During the process of development of Viva64 our team faced the absence of open libraries convenient for realization of such projects. OpenC++ (OpenCxx) library [2] was chosen as the basis and on the whole we were satisfied with our choice. But during the development of the static analyzer our team made a lot of corrections and improvements in OpenC++ library. And now when the development of the first versions of Viva64 is over we would like to offer the exterior developers our remade variant of OpenC++ library which we called VivaCore. We think that the changes we've made can help the developers a lot who are going to begin the development of software products in the sphere of analysis or processing of C/C++ code.
The license of VivaCore library allows to use, copy, distribute and modify it in binary form or as an original code both for commercial and non-commercial use free, without any payments to the library's authors. One should only mention the authors of the original libraries (OpenC++ and VivaCore).
The difference between VivaCore library and OpenC++ library.
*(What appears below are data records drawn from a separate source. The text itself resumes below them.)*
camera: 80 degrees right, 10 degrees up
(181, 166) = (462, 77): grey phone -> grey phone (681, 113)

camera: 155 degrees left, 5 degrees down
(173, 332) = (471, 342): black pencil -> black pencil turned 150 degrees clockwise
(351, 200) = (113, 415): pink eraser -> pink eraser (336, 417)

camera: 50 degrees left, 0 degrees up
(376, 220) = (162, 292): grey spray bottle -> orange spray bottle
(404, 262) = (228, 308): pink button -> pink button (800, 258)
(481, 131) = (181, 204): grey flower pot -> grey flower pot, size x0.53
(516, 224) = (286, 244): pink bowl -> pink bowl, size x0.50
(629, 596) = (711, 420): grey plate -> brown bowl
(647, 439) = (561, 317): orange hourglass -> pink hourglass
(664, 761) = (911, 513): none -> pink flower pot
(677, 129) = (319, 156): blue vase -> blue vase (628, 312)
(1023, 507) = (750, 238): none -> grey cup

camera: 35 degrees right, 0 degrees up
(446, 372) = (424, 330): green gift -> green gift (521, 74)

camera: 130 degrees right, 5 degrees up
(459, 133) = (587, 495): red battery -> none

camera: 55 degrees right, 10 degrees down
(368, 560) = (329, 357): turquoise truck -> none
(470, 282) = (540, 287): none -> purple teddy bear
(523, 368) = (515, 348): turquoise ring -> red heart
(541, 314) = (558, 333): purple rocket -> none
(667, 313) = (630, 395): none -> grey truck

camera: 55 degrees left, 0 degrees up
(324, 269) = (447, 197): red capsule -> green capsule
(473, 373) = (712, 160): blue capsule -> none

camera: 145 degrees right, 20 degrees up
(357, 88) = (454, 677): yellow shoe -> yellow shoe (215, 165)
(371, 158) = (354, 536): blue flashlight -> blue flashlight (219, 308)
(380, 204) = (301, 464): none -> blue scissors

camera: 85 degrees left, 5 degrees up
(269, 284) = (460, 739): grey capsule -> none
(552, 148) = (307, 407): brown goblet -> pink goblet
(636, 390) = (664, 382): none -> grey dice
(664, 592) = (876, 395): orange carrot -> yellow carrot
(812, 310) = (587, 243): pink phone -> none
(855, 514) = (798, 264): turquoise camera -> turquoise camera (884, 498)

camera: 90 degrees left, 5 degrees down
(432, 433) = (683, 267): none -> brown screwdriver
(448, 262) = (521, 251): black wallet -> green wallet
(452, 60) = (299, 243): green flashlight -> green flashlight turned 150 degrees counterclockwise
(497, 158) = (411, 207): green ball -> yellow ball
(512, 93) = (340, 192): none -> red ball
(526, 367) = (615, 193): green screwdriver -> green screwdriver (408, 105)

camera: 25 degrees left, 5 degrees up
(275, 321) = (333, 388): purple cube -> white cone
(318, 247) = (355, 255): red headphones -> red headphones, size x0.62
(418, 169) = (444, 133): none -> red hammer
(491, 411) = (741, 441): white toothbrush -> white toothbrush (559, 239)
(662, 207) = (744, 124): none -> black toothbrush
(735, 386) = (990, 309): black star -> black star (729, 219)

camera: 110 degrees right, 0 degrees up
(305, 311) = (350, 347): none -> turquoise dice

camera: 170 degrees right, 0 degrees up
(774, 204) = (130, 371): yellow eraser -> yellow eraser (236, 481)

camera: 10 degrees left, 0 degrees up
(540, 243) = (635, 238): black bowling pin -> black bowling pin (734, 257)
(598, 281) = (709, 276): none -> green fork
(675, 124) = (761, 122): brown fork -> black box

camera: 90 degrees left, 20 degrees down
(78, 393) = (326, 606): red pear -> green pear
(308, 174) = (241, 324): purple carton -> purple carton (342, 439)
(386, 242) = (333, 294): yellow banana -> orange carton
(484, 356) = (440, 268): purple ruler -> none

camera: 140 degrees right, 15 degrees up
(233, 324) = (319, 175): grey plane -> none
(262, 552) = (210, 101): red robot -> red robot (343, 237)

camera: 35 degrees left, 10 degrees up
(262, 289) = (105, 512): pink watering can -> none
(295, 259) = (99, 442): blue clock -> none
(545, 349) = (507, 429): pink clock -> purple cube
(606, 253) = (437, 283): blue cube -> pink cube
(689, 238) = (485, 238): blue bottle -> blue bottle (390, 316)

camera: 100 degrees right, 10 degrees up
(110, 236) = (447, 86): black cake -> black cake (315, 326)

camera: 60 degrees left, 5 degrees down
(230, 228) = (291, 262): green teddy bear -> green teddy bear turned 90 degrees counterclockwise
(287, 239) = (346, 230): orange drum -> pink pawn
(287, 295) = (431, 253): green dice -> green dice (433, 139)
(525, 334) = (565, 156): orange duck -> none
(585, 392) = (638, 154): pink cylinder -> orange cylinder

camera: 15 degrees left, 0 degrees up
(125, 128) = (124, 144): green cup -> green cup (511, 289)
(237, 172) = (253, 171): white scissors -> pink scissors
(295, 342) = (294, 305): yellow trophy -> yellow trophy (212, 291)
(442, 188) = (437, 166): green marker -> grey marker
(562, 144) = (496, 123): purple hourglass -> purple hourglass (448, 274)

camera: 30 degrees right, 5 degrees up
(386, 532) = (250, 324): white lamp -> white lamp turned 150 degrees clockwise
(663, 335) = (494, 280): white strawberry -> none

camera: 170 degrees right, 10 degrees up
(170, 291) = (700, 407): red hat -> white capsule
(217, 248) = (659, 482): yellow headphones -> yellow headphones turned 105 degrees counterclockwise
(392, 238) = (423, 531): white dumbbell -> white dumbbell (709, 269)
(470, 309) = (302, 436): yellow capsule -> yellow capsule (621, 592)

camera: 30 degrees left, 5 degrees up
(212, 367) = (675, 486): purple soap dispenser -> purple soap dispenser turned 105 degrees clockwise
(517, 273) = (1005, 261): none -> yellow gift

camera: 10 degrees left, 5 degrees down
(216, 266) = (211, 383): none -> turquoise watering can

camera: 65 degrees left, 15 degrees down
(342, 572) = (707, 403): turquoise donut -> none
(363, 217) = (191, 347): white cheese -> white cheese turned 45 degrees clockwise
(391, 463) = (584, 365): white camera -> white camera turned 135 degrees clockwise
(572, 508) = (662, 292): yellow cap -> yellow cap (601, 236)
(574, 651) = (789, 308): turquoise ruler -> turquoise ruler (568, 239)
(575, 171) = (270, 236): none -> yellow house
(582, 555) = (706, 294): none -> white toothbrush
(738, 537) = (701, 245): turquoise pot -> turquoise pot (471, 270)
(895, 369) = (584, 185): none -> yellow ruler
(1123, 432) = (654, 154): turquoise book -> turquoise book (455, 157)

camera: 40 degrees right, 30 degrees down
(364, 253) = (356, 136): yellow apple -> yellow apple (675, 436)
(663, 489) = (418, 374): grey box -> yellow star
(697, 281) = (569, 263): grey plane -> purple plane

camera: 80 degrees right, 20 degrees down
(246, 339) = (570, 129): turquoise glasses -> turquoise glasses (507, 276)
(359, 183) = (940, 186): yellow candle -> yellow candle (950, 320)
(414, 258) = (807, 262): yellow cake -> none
The main difference between VivaCore and OpenC++ is that VivaCore is a living project and it continues to gain functionality. Unfortunately, OpenC++ library hasn't developed for a long time. The latest change in the library was in 2004. And the latest change related to the support of new keywords was in 2003. This correction is an unlucky try to add wchar_t data type, which caused adding about five errors of different types.
The question is evident why we introduce our own library and didn't make changes in OpenC++. We don't have enough free resources for that. A lot of modifications were carried out and it is a very difficult task to introduce all the changes into OpenC++. Many changes are of a specific character and may not fit the general ideology of OpenC++ library and that's why they will need additional adaptation. All this makes the task of OpenC++ library update very resource-intensive, and from our viewpoint unreasonable.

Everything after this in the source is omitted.